Hoje, o legado de luta de dom Pedro pela educação tem o reconhecimento de quem viveu de perto a repressão por parte dos militares. Para Maria de Lourdes, a coragem do bispo para que a educação chegasse aos povos da região e para enfrentar dificuldades é um exemplo para a população. “Ele nunca teve medo de nada. Podia estar o maior ‘auê’, que iam sequestrar, matar e ele estava na casa dele, com a porta toda aberta. Ele sempre falou que as causas valiam mais que a vida.”

Filme dirigido por catalão é premiado no exterior

Uma trajetória intensa. É assim que pessoas que convivem com o bispo emérito de São Félix do Araguaia, dom Pedro Casaldáliga, definem a vida do homem que se dedicou a lutar para que a população mais pobre e os indígenas tivessem consciência de seus direitos e lutassem por eles. 

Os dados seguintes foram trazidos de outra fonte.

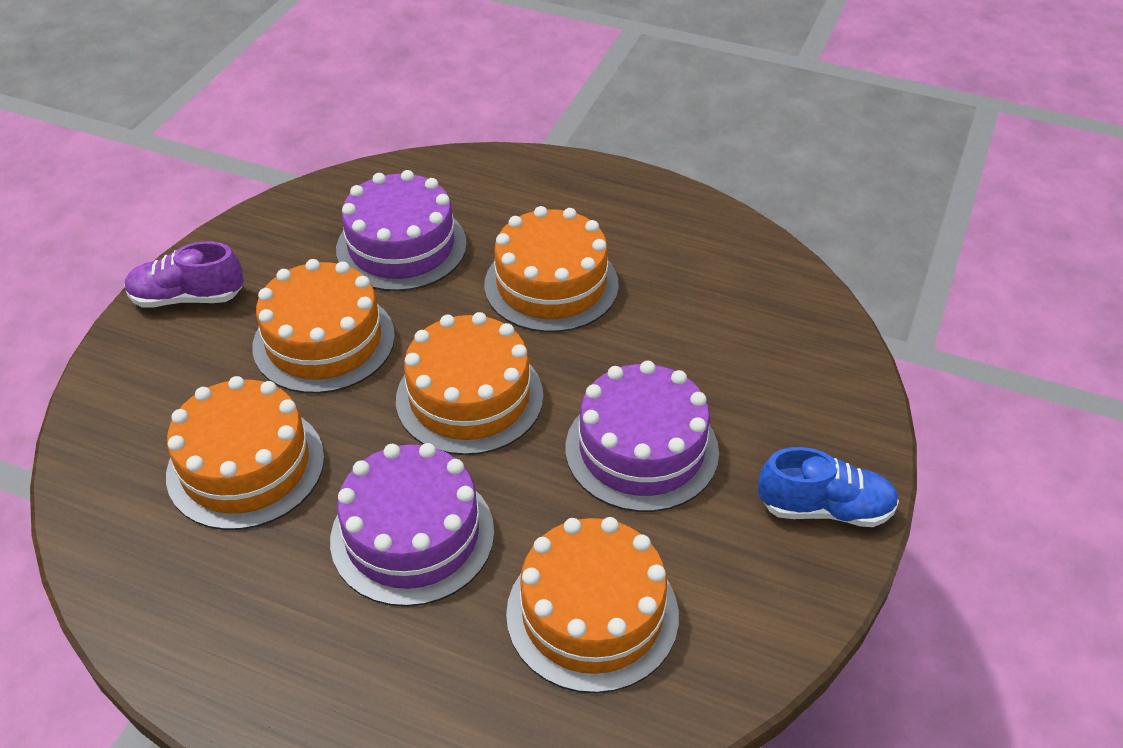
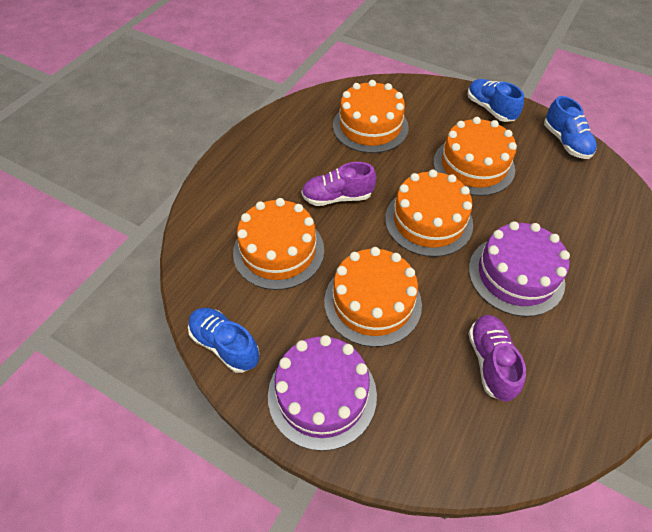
blue shoe: 1 -> 3
purple cake: 3 -> 2
purple shoe: 1 -> 2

A obra, baseada no livro que leva o mesmo nome e de autoria de Francesc Escribano, conta a história do bispo e é uma coprodução da TV Brasil com mais duas televisões públicas, a espanhola TVE e a catalã TVC. A produção será exibida no canal brasileiro em três episódios nos dias 13, 20 e 27 deste mês. O filme foi dirigido pelo cineasta catalão Oriol Ferrer.

Em 2014, a produção ganhou os prêmios de melhor ator (Eduard Fernández que interpreta dom Pedro) e melhor trilha sonora original na 27ª edição do Festival Internacional de Programas Audiovisuais (Fipa), na França. O filme também foi premiado no New York International TV & Film Awards.

Dom Pedro Casaldáliga nasceu em Balsareny, na província catalã de Barcelona, em 1928, e veio para o Brasil aos 40 anos, como missionário, para trabalhar em São Félix do Araguaia. Na região, preocupou-se com a saúde, a educação e a assistência à população. A equipe da Empresa Brasil de Comunicação (EBC) visitou o bispo que, mesmo debilitado pelo mal de Parkinson, falou sobre os problemas da região na época em que chegou: uma terra sem lei, marcada pela violência e pelos conflitos entre posseiros e latifundiários.  

Na luta pelo reconhecimento dos direitos indígenas, ajudou a fundar o Conselho Indigenista Missionário (Cimi) na década de 70. Egydio Schwade, que também foi um dos fundadores da instituição, é hoje coordenador do Comitê da Memória, Verdade e Justiça do Amazonas e relembra o trabalho ao lado do bispo. “Dom Pedro estava já muito engajado na questão indígena em Mato Grosso, na região do Araguaia, e eu, no noroeste do estado. A gente logo se entrosou”, conta.